Spooked and mulish, the buffalo calves huddled in the dark, somewhere in the back of the trailer. They weren’t coming out. Banging on the outside of the trailer hadn’t worked, so, after a few beers, Tom Lennox and his buddy decided Tom was going in.

Tom sidled along the wall of the trailer, thinking that if he gave them a little encouragement, the calves would run out. He quickly discovered he was mistaken. He found himself being kicked around by calves who will eventually weigh up to three thousand pounds, stand six feet tall, and pack immense strength.

When Tom came back out of the trailer, his buddy took one look at him and suggested they have another beer.

Tom decided the calves were coming out whether they liked it or not. So he went back in, this time armed with a piece of plywood.

The buffalo didn’t like that much, either.

“I was younger then, so I could do what I wanted to, and I thought I was just as tough as they were. But they are tough, a lot tougher than me, even back then. I found that out,” Lennox, Jonesville resident and owner of Stone Field Farm, said. “It was a learning experience for me, but now I know pretty much everything there is to know about buffalo.”

Thirty years have passed since then, and Lennox now owns a ranch with over 35 heads of American bison — buffalo is the slang for bison. He has started five herds for other farms as well. Lennox and his bisen have come to terms — when he goes out to feed them, they trail after him inquisitively.

Lennox is saving the buffalo from extinction — by eating them.

Before the European settlement of America, millions of buffalo once thundered across the Great Plains, from Texas to Canada. However, by the turn of the century, settlers had shot an estimated 50 million bison, thinning the immense herds down to a few hundred animals, according to National Geographic. By the time President Theodore Roosevelt made protecting American bison a national priority, the species teetered on the verge of extinction.

Julie Havlak | Collegian

But in the 1970s, the bisen unwittingly rumbled into a renaissance. Their meat is healthy, and it became a fad with those who could afford to pay twice as much for meat as beef. Bison became profitable.

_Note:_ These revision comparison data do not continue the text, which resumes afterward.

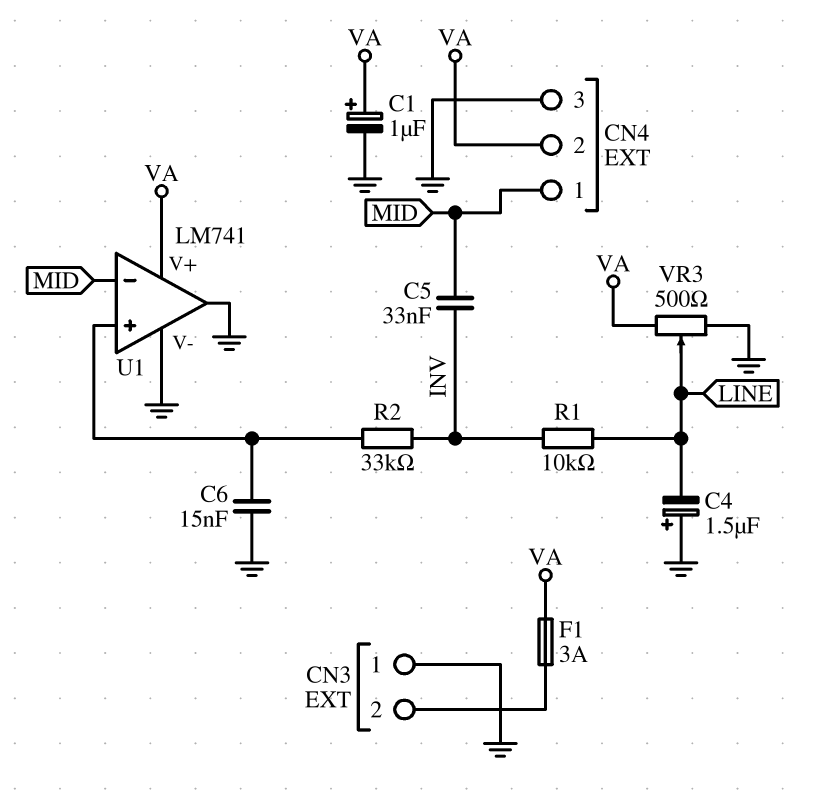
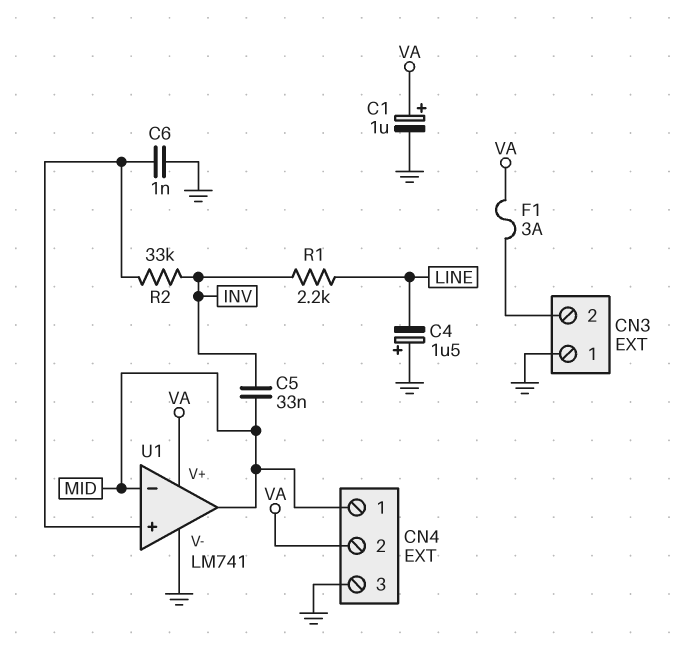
C6: 15nF (GND, U1/in+) -> 1nF (GND, U1/in+)
R1: 10k (INV, LINE) -> 2.2k (INV, LINE)
U1 pin out: GND -> MID
VR3: 500 (GND, VA, wiper LINE) -> none

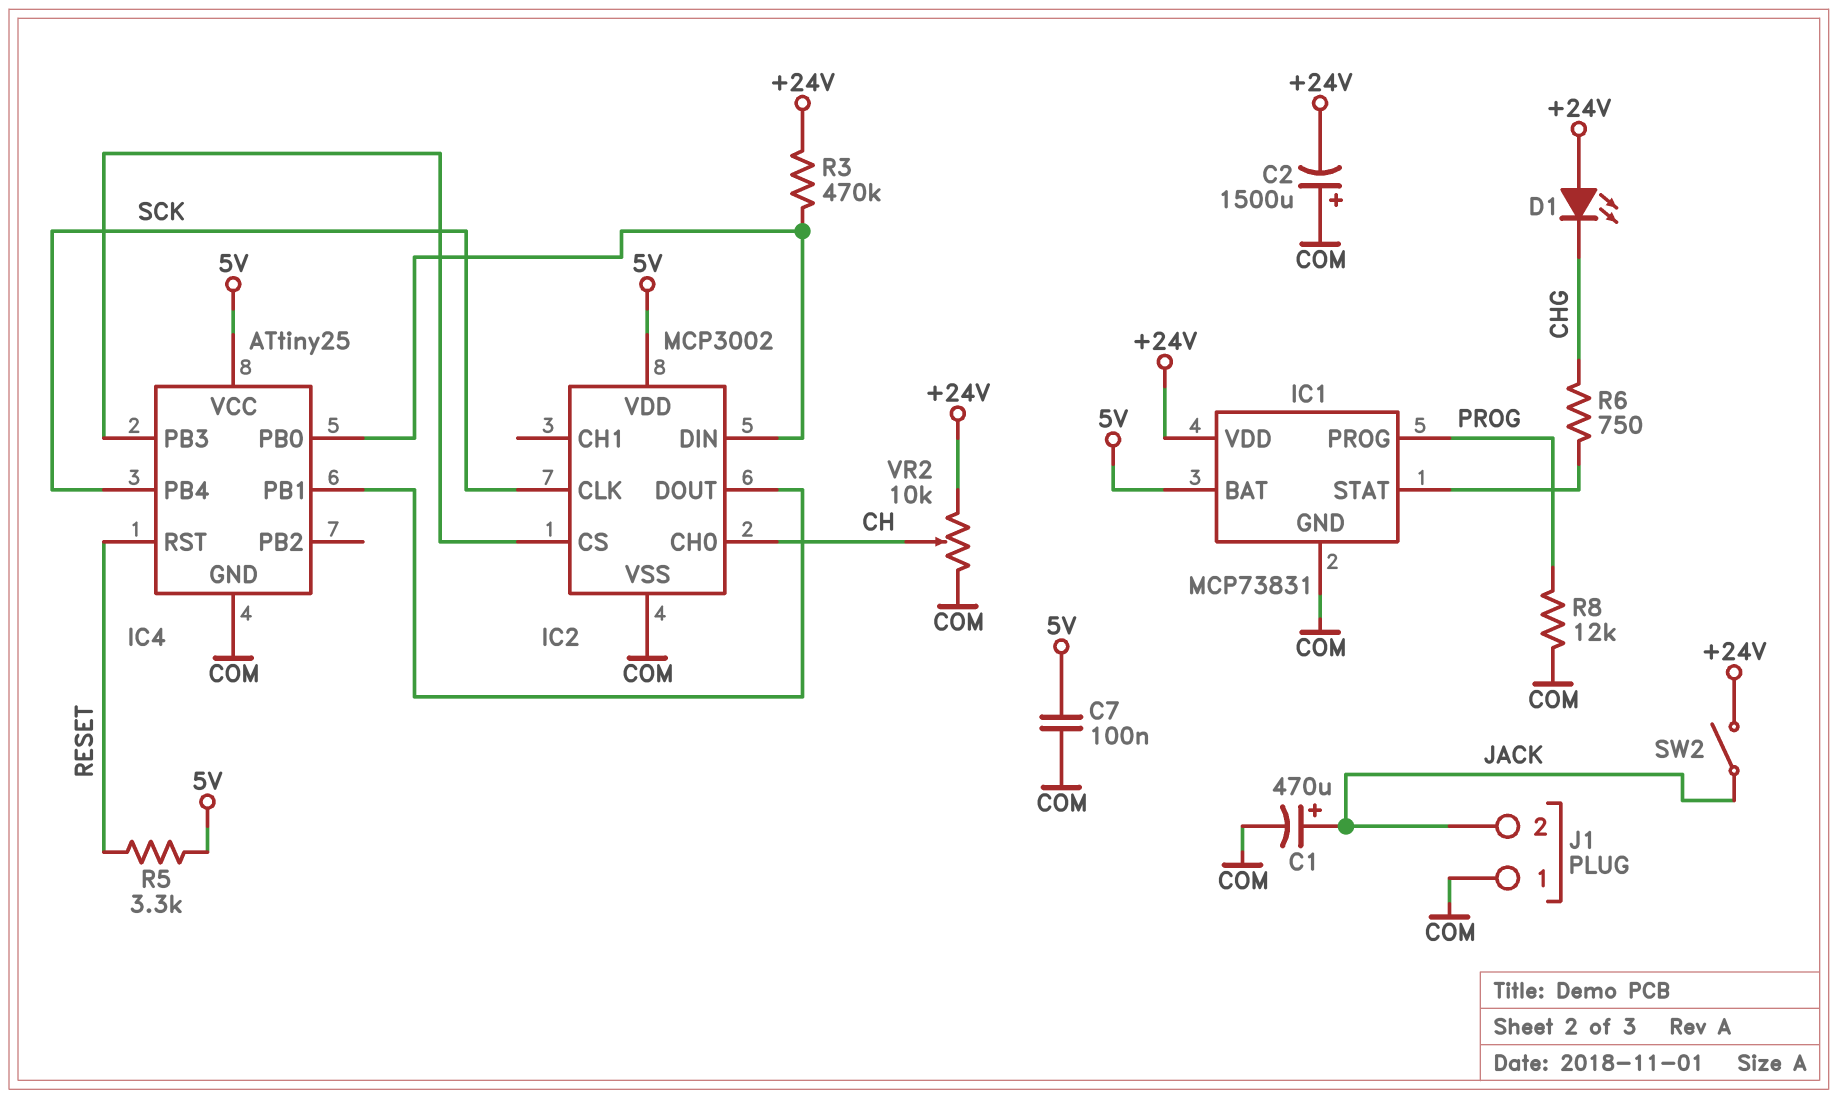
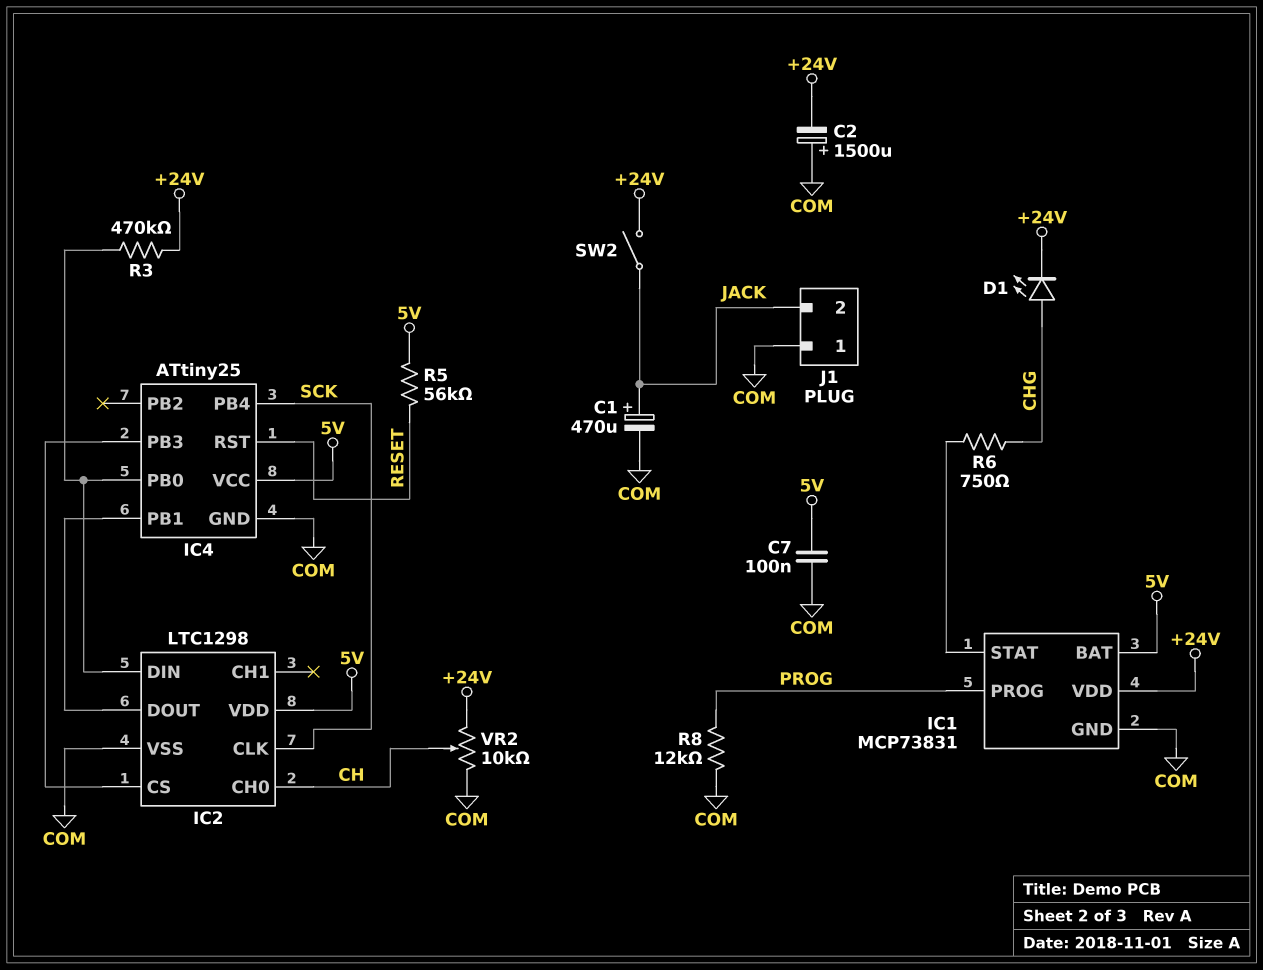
D1: LED (A +24V, K CHG) -> LED (A CHG, K +24V)
IC2: MCP3002 -> LTC1298
R5: 3.3k (5V, RESET) -> 56k (5V, RESET)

Lennox was among the farmers who met the rising demand for bison meat. He started his herd because he admired the buffalo as a child.

The Daniels family also joined the ranks of the ranchers after they inherited their herd when they purchased The Buffalo Ranch. Dana Daniels, 47, and Terrell Daniels, 49, keep 18 buffalo less than eight miles away from Lennox’s own ranch.

Julie Havlak | Collegian

Keeping buffalo is a radically different enterprise than raising cows, as both Lennox and Daniels learned the hard way. If provoked, buffalo can jump six feet into the air, run at speeds up to 35 miles per hour, and smash through metal fences. They are immensely strong, fiercely loyal, and frustratingly stubborn, said Lennox.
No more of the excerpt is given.